Implications for Language, Society, and Real-World Relevance

  • The emergence of American English reflects both linguistic evolution and social-political development in a new nation.
  • The language mirrors the nation’s multicultural roots: Native American languages, African language influences, and multiple European languages contributed to the vocabulary, syntax, and semantics of Colonial American English.
  • Lexical and spelling distinctions helped create a national standard that reinforced American identity and facilitated broader literacy and communication across a rapidly expanding territory.
  • The study of Colonial American English demonstrates how language acts as a record of migration, colonization, cultural contact, and national self-definition.

Connections to Foundational Concepts and Real-World Relevance

  • Language change is driven by space (geography and distance), time (historical context and contact), and identity (social purpose and nationalism).
  • The Great Vowel Shift and pronoun evolution illustrate how phonology and grammar can diverge regionally and over time, leading to long-term variation between language varieties.
  • The emergence of a national spelling standard (Webster) and a distinctly American lexicon demonstrates deliberate language planning and its social and political motivations.
  • The interplay of multiple languages in a settler society demonstrates how language can absorb and transform the linguistic landscape, producing a unique national variety.

Key Takeaways for Exam Preparation

  • Colonial American English arose from Atlantic separation, waves of British settlement, and active contact with Native American, African, Spanish, French, Dutch, and German languages.
  • The early English spoken in the colonies showed substantial archaic features relative to Modern British English, alongside regional variation tied to the settlers’ origins (notably East Anglia) and later migrations (Scots-Irish, Quakers).
  • Major historical changes shaping Colonial English included the loss of strong inflection for nouns, the Great Vowel Shift’s completion across regions, and shifts in second-person pronoun usage from thou/ye to you.
  • The four major waves of settlement produced a linguistic landscape that contributed to a relatively uniform colonial English yet preserved regionally distinctive features that would evolve into American regional dialects.
  • Contact with Native American and non-English languages contributed a rich lexicon and cultural terms, as well as place names and calques that remained in American English.
  • The emergence of American English as a national variety was reinforced by space, time, and identity, aided by print culture and landmark works (Witherspoon’s Americanisms, Webster’s dictionary) that codified norms and aided acceptance of American English as a distinct standard.

Discussion and Study Questions (as in the text)

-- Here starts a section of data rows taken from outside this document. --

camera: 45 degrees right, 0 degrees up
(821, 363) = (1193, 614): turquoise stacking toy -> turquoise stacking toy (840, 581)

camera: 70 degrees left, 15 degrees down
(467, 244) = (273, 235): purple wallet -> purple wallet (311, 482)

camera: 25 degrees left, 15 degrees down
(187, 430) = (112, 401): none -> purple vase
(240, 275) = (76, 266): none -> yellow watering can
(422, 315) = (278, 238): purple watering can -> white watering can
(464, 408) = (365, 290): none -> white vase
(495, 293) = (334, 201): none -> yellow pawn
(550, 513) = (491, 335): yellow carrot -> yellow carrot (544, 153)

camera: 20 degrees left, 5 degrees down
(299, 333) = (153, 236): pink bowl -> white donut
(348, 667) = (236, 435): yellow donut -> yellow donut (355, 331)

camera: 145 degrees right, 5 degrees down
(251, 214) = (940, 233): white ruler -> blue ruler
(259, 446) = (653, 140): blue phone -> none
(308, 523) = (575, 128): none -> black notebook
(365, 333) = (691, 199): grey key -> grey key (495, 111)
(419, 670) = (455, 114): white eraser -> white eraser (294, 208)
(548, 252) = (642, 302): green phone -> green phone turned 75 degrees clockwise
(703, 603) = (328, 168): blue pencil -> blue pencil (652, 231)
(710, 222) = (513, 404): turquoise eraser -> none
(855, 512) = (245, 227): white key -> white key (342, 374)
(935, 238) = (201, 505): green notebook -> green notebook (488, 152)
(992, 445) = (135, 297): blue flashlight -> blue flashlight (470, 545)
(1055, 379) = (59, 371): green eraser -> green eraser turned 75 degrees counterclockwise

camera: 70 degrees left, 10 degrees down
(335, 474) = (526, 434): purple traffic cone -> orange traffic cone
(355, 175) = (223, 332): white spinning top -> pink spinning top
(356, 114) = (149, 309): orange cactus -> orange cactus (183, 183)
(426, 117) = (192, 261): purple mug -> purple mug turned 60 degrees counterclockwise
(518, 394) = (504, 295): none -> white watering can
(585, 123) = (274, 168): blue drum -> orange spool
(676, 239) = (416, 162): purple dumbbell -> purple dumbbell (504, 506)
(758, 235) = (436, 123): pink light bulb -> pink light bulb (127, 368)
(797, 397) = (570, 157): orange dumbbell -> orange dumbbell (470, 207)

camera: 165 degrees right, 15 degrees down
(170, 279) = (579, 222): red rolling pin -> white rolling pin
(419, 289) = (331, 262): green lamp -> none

  • How does the development of Colonial American English reflect the growth of a distinct American identity?
  • Evaluate the usefulness and limitations of the “family tree” model for representing the historical relationship among languages, particularly in the context of American English.
  • What evidence supports or challenges the idea of colonial lag in the development of American English, especially in light of modern scholarship?
  • How did the four major waves of migration shape the later regional variation seen in American English, such as in New England, the South, and Appalachia?
  • In what ways did non-English languages contribute to the American vocabulary, pronunciation, and spelling systems? Provide concrete examples from Native American, African, Spanish, French, and Dutch sources.
  • How did printing and literacy development influence language standardization in Colonial America, and what implications did this have for the spread of Americanisms?